- **Task statement**
Pick every line out of the entries below that holds the string "text", and report them.

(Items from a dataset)
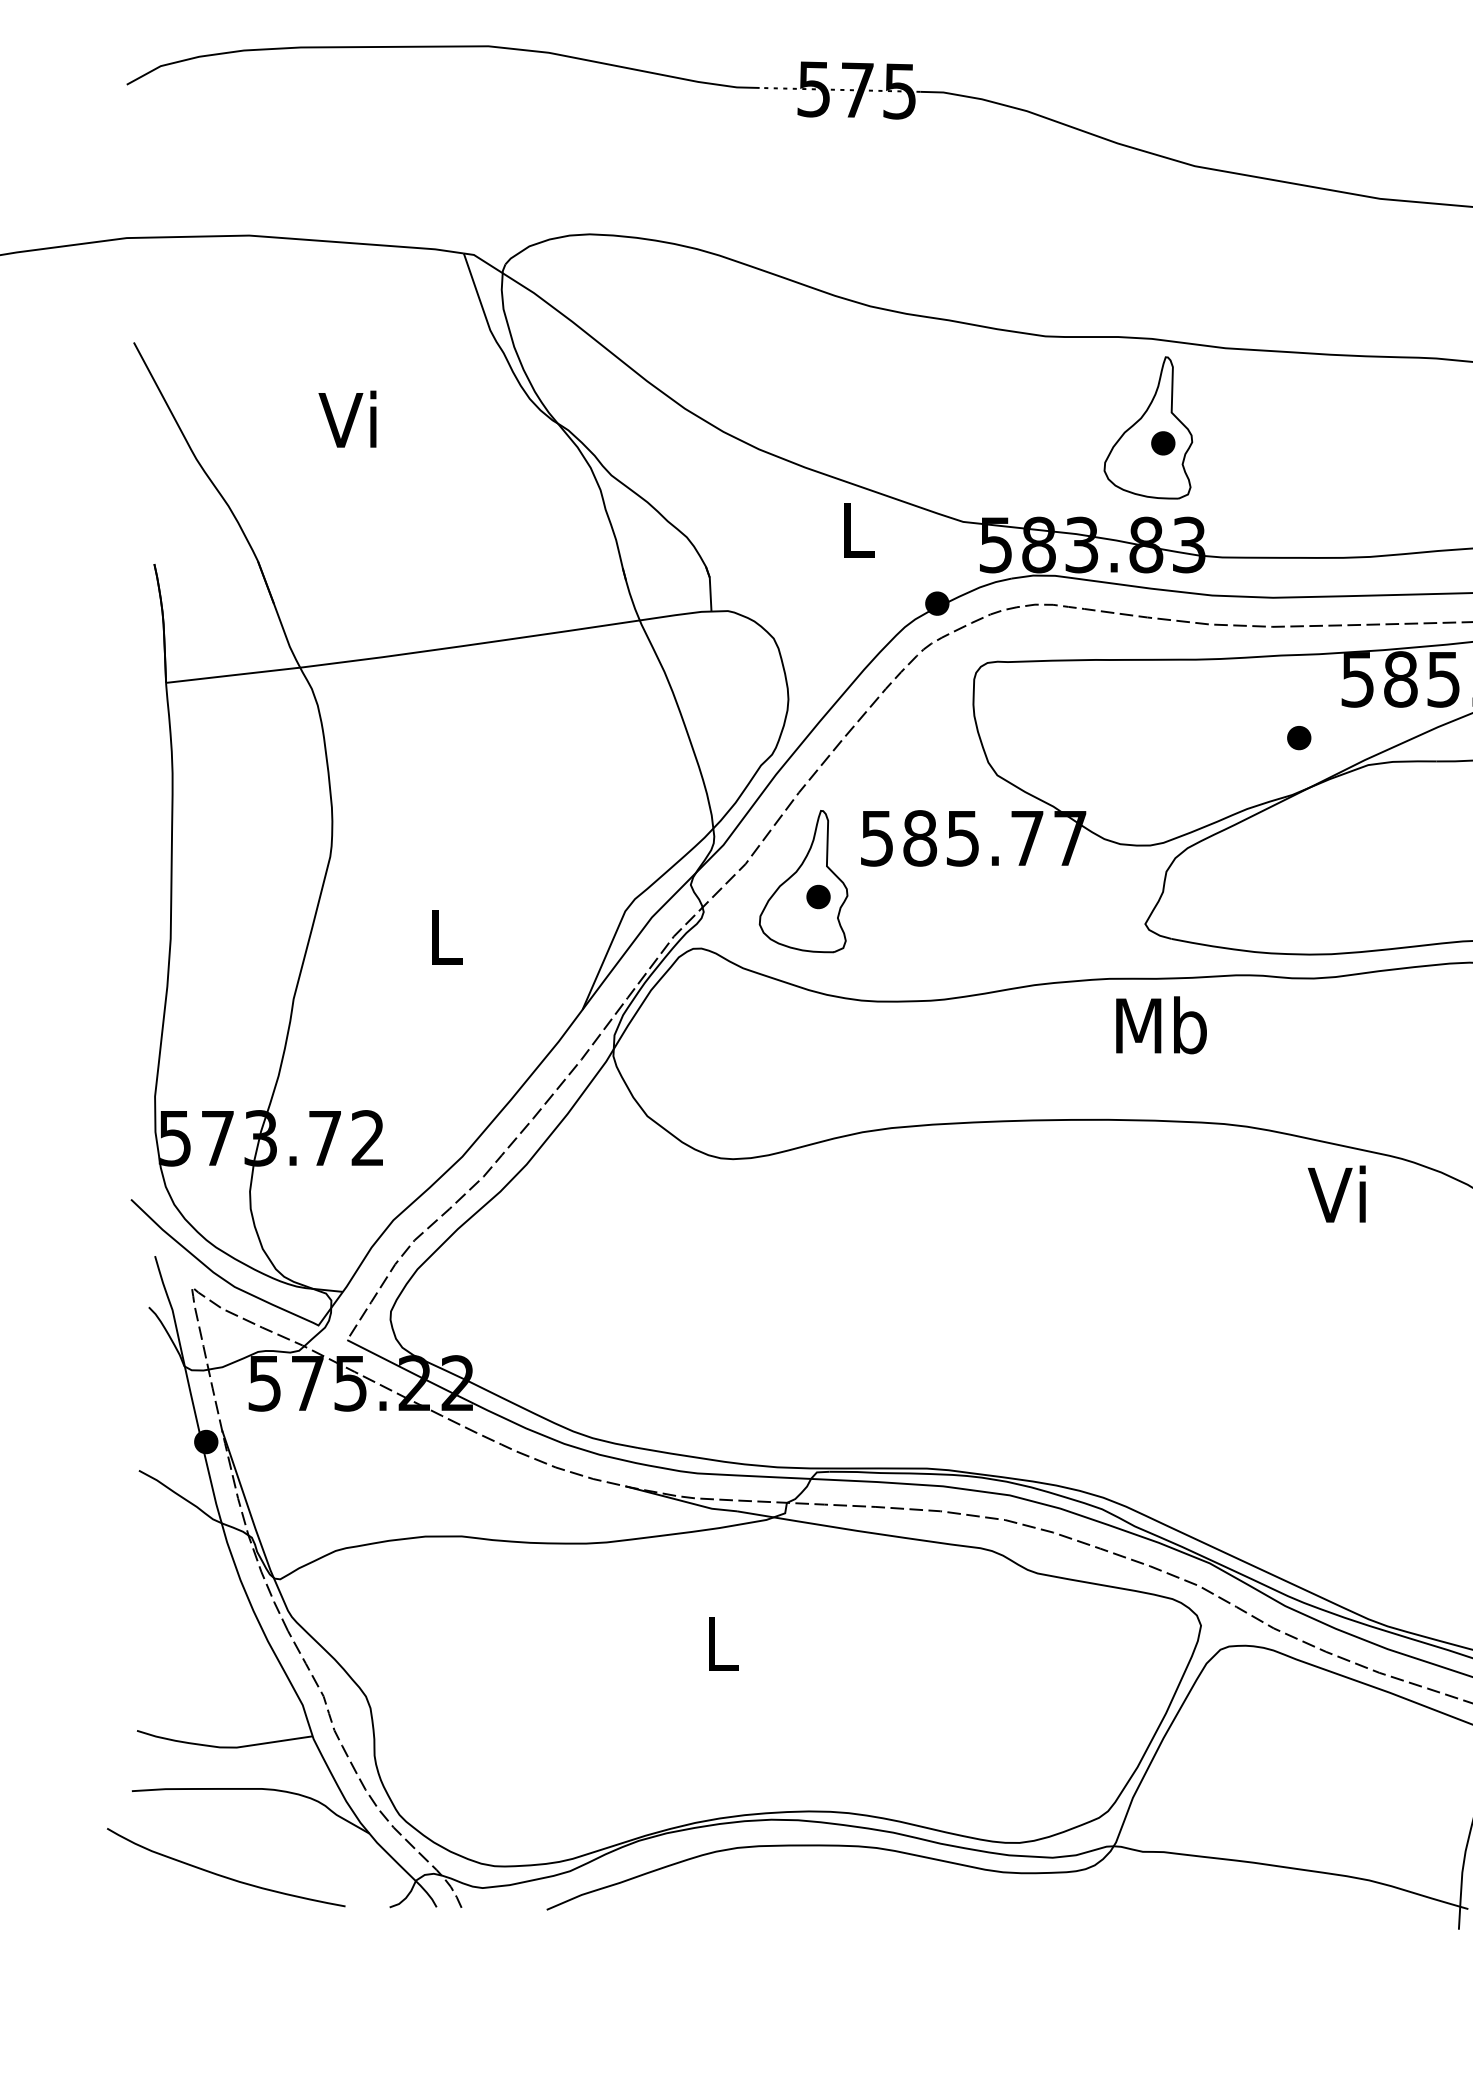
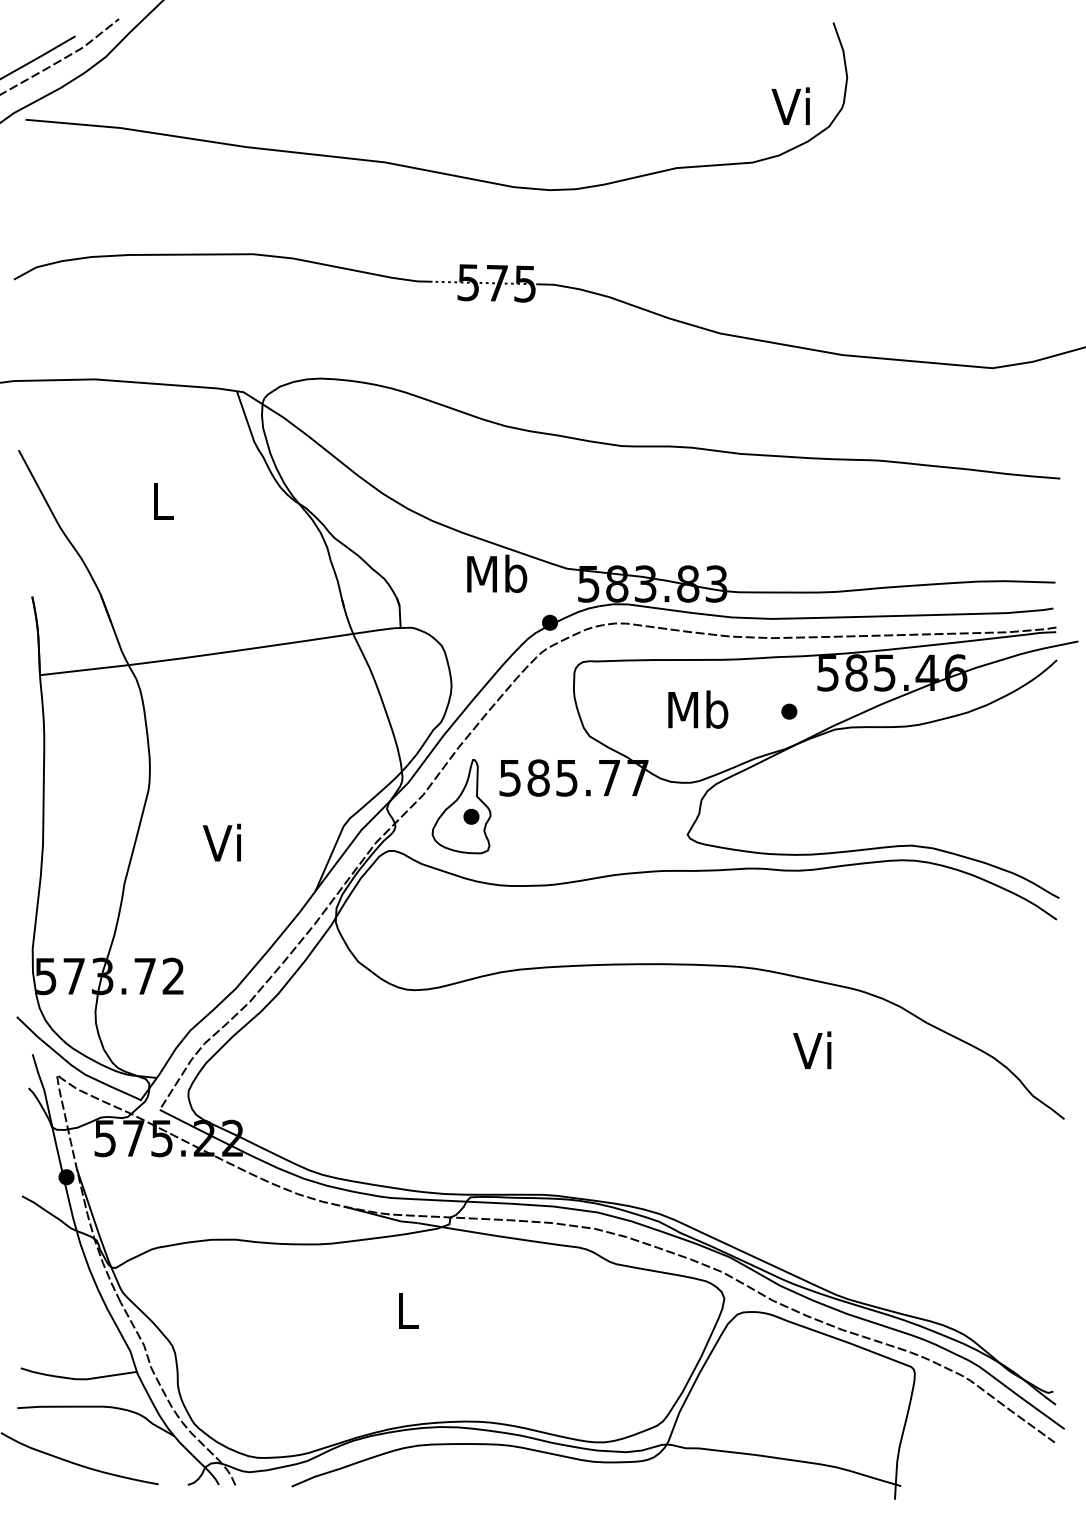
text: (346, 418) -> (159, 500), Vi -> L
part: (1148, 427) -> (689, 506), removed
text: (857, 529) -> (497, 573), L -> Mb
text: (440, 935) -> (221, 842), L -> Vi
text: (1161, 1025) -> (698, 709), moved
text: (1337, 1194) -> (812, 1050), moved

- **Output for this exercise**
text: (346, 418) -> (159, 500), Vi -> L
text: (857, 529) -> (497, 573), L -> Mb
text: (440, 935) -> (221, 842), L -> Vi
text: (1161, 1025) -> (698, 709), moved
text: (1337, 1194) -> (812, 1050), moved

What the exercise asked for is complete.